Kyrie Irving e Isaiah Thomas, due destini incrociati fin dal Draft 2011. Il primo e l’ultimo. Come nelle migliori serie TV, Cavaliers e Celtics ci hanno regalato un colpo di scena magistrale. Qualcuno si aspetta il lieto fine?

Il 23 giugno 2011, al Prudential Center di Newark, New Jersey, si teneva il Draft NBA. Kyrie Irving rimase seduto solamente per poco tempo al proprio tavolino. Il commissioner David Stern chiamò subito il suo nome, scelto dai Cleveland Cavaliers del post-LeBron alla #1.

David Stern e Kyrie Irving al Draft NBA 2011. (Credits to: www.espn.com, via Google)

Isaiah Thomas dovette invece aspettare 59 nomi, prima di sentire il proprio, chiamato alla #60 dai Sacramento Kings (da Chicago, via Milwaukee).

Cinquantanove cestisti nominati prima di lui, compresi:

  • #56, Chukwudiebere Maduabum, nigeriano. Da allora ha giocato in D-League, Estonia, Qatar, Mongolia, Islanda, Finlandia e Giappone (esistono campionati di basket proprio ovunque).
  • #57, Tanguy Ngombo, congolese naturalizzato qatariota. Ha continuato a giocare in Qatar. (Pare che, ai tempi del Draft, avesse 5 anni in più di quelli dichiarati. #vino [cit.])
  • #58: Ater Majok, sudanese con cittadinanza libanese, naturalizzato australiano. (Questa storia delle migrazioni gli è decisamente sfuggita di mano.) Dal 2011 ha giocato in Slovacchia, Corea del Sud, Germania, D-League, Polonia, Cina e Libano.
  • #59: Adam Hanga, ungherese (ungherese e basta). Dopo il Draft 2011 ha giocato in Spagna e Italia (Avellino). Ha appena firmato al Barcellona.

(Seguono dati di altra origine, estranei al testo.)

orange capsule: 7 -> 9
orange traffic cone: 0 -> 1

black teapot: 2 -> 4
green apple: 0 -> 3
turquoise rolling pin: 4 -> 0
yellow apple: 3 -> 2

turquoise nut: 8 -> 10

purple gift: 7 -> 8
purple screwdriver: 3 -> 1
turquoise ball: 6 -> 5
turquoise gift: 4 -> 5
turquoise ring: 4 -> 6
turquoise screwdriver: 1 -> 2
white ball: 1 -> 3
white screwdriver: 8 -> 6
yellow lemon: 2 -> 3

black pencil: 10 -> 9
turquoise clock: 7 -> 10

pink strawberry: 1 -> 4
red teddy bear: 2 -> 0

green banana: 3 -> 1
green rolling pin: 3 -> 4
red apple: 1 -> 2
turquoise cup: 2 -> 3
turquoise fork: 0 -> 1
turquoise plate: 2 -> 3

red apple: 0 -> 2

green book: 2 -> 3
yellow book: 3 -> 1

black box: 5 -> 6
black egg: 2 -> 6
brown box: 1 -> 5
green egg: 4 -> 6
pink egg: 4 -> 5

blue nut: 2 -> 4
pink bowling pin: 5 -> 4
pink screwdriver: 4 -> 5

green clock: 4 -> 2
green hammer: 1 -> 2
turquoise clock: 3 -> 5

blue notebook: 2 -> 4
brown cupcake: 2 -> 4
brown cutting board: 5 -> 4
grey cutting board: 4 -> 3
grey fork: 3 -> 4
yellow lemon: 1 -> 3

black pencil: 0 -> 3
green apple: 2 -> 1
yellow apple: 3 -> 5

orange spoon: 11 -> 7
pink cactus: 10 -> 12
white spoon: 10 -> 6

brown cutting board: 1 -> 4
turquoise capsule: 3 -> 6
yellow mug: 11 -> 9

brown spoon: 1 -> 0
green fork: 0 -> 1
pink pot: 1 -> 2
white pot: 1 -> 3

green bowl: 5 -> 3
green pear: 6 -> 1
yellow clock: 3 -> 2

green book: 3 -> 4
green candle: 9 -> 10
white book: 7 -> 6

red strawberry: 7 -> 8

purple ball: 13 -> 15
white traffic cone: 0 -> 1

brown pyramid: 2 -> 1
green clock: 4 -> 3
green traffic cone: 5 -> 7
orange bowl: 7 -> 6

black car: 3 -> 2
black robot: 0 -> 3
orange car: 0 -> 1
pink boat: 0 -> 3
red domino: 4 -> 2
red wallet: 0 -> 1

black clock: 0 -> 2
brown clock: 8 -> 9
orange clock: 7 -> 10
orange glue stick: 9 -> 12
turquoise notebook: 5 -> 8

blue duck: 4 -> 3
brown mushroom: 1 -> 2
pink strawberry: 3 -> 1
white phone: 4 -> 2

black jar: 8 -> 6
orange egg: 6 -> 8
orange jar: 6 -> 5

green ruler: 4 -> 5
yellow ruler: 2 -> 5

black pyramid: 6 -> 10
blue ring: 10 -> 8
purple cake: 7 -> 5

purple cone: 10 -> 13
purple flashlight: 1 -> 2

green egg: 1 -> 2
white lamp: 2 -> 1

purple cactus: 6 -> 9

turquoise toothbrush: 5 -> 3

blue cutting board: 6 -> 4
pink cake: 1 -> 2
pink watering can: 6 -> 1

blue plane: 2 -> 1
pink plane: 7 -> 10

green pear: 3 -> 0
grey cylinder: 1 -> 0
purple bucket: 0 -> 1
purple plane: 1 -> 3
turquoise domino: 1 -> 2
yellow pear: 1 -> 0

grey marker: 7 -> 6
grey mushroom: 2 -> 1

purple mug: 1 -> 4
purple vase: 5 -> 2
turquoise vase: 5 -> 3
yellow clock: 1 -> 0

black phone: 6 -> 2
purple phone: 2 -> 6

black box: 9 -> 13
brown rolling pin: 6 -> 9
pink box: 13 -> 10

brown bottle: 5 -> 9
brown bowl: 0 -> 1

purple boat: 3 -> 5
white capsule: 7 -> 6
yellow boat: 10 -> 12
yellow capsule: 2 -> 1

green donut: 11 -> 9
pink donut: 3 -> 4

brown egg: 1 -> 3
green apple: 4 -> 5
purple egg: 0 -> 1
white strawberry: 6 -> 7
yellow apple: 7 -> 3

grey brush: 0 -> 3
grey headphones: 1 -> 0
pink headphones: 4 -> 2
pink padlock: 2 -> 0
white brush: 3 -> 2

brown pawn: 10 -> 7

Thomas invece ha giocato solo in NBA. Ha vinto due volte il premio di rookie del mese (marzo e aprile 2012), è stato inserito nell’All-Rookie second team del 2012, è stato due volte All-Star (2016, 2017) e una volta nell’All-NBA second team (2017).

Quest’anno giocherà con il più importante cestista in attività degli ultimi 15 anni, in una contender per il titolo.

Isaiah Thomas che pensa: «Ah, quindi io valgo una SESSANTESIMA chiamata al Draft? Sicuri?». Lo “Steal of the Draft” più attuale che ci sia. Photo credits to: www.si.com

Ma la NBA non è una storia a lieto fine.

Non può esserlo. C’è troppa competizione: 30 squadre, ma un solo trofeo (29 sconfitti, quindi), 400 e passa giocatori, ma un solo MVP. Pochi vincitori, moltissimi sconfitti. E la NBA non sono le Olimpiadi, non conta partecipare.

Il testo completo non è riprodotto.